Friday, 30 October 2015

sequential art storytelling

Why not give myself another pipe dream to wrangle with.

You know me. Blogger, Poet, Experimental Music Artist, Author...

and plenty more besides.

So why not add another string to my bow.

Why not stop telling myself that I'd love to write a comic book and actually get round to writing one...

And so the thought process behind my little venture for October started a little like that and ended up with my rough doodlings of a man-beast battling with stick figures across a plotted out 11 page story.

Like many people before I had wanted to run before I could walk, I've had an idea for a D-list DC universe character for a while, so long that I don't actually believe he even exists in the current New 52 DCU, it is a story than spans life, death and superheriocs. DC are the comics I've loved to read and are the ones I'd love to write... But I've never written a comic before!

 

Instead of diving feet first into my ambitious project only to find that it may forever be beyond my reach I chose to cut my teeth on something simpler...

Create a hero, 50s style.

Hero. Bad guys. Fighting. Other stuff... The end.

A real rush job, tell a tale, have a ludicrously dressed assailant fighting crime and wrap it up quickly. How hard could it possibly be...

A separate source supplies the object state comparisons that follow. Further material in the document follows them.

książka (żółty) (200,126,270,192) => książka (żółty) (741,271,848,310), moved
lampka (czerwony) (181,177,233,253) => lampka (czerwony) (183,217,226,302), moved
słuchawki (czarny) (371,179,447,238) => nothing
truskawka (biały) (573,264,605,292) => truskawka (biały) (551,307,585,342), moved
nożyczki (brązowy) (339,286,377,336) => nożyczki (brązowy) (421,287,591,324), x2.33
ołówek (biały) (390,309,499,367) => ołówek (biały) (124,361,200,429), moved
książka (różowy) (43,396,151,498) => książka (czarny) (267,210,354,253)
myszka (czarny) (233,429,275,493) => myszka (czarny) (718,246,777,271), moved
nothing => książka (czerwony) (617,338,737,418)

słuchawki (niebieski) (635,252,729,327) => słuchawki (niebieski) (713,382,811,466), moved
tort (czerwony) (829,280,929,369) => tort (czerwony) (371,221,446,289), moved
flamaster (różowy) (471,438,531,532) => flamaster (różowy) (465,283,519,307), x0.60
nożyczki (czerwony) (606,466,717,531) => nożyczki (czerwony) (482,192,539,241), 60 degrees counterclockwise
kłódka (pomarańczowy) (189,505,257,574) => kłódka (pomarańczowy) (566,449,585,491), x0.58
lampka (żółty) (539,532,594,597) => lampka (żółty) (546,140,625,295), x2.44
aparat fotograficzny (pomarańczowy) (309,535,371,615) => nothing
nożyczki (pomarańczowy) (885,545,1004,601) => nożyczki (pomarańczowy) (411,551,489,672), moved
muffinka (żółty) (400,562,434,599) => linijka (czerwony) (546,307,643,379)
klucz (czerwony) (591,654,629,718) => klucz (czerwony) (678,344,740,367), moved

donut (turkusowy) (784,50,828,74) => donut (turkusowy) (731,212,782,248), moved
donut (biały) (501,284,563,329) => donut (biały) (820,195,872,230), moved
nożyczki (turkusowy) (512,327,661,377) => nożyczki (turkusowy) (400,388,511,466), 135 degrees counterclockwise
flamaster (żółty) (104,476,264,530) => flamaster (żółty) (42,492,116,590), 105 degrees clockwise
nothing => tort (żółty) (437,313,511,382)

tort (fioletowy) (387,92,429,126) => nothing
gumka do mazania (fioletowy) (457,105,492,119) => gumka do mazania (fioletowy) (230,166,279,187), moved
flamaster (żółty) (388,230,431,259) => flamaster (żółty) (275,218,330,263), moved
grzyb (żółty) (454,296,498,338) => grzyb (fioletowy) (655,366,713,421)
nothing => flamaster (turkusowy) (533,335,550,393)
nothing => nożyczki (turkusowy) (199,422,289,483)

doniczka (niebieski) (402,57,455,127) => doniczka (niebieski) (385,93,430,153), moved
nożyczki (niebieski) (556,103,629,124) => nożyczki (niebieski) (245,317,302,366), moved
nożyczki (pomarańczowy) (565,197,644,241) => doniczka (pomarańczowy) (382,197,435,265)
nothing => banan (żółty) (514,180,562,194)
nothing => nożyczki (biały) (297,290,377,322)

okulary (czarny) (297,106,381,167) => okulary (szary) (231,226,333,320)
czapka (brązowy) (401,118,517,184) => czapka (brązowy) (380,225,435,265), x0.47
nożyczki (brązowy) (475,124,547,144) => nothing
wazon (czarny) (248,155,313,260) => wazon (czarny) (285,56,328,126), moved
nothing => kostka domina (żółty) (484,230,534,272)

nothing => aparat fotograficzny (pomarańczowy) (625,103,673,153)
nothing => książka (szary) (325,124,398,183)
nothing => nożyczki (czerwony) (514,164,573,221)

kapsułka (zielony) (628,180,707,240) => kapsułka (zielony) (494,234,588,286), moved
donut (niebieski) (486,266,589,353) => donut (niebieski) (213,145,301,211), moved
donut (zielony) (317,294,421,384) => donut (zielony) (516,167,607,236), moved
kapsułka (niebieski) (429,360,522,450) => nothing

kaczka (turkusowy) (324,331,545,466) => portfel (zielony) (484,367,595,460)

Thankfully the seeds for my ridiculous hero came to me before I tried to put pen to paper, I wasn't looking for perfection, I was simply looking for fun... I imagined him to be a character designed in the boom of superhero creation, a simple time wasting wonder that would be thrown together in order to fill space in a cheaply printed strip, never knowing if people will care to read it or ever see more of your champion.

 

 


I've grown on writers that have pushed boundaries and one day wish to emulate the Grant Morrisons, Neil Gaimans and Allan Moores of this world. But not right now.

I grabbed some blank sheets of paper, folded them in half and wrote down what I thought would be the main beats of each page. Ten minute job. But the scripting and panelling became a far longer process, trying hard but trying not to try too hard, trying to keep it simple but to understand the pace of my story and how I expected it to progress.

Each page probably took me between 45 minutes and an hour as I deliberated over panels and speech bubbles, how many punches to be thrown and how many generic gangsters should enter the fray.

I toiled with ideas for supporting cast and plot, fearing it would be too derivative or seen as a mere copycat of other heroic tropes... But then again my agenda was based on the works of an era when heroes looked alike, with publishers keen to emulate the sudden popularity of a super-so-and-so, and so I steamed ahead with my story of cops and robbers and a mysterious figure fighting for right.

And so this is the story of how I became a nearly-but-not-quite comic writer, with one original creation under my belt and a rather fun draft of thumbnail pages to my name. I'd like to see my character fully embellished, with an actual artist giving life to my stick figures in fedoras.

I've already got plans for his teenage side-kick, his arch-nemesis and a handful of spin-off titles, they remain unwritten as yet, but it should be enough to keep a movie franchise going for several years at least.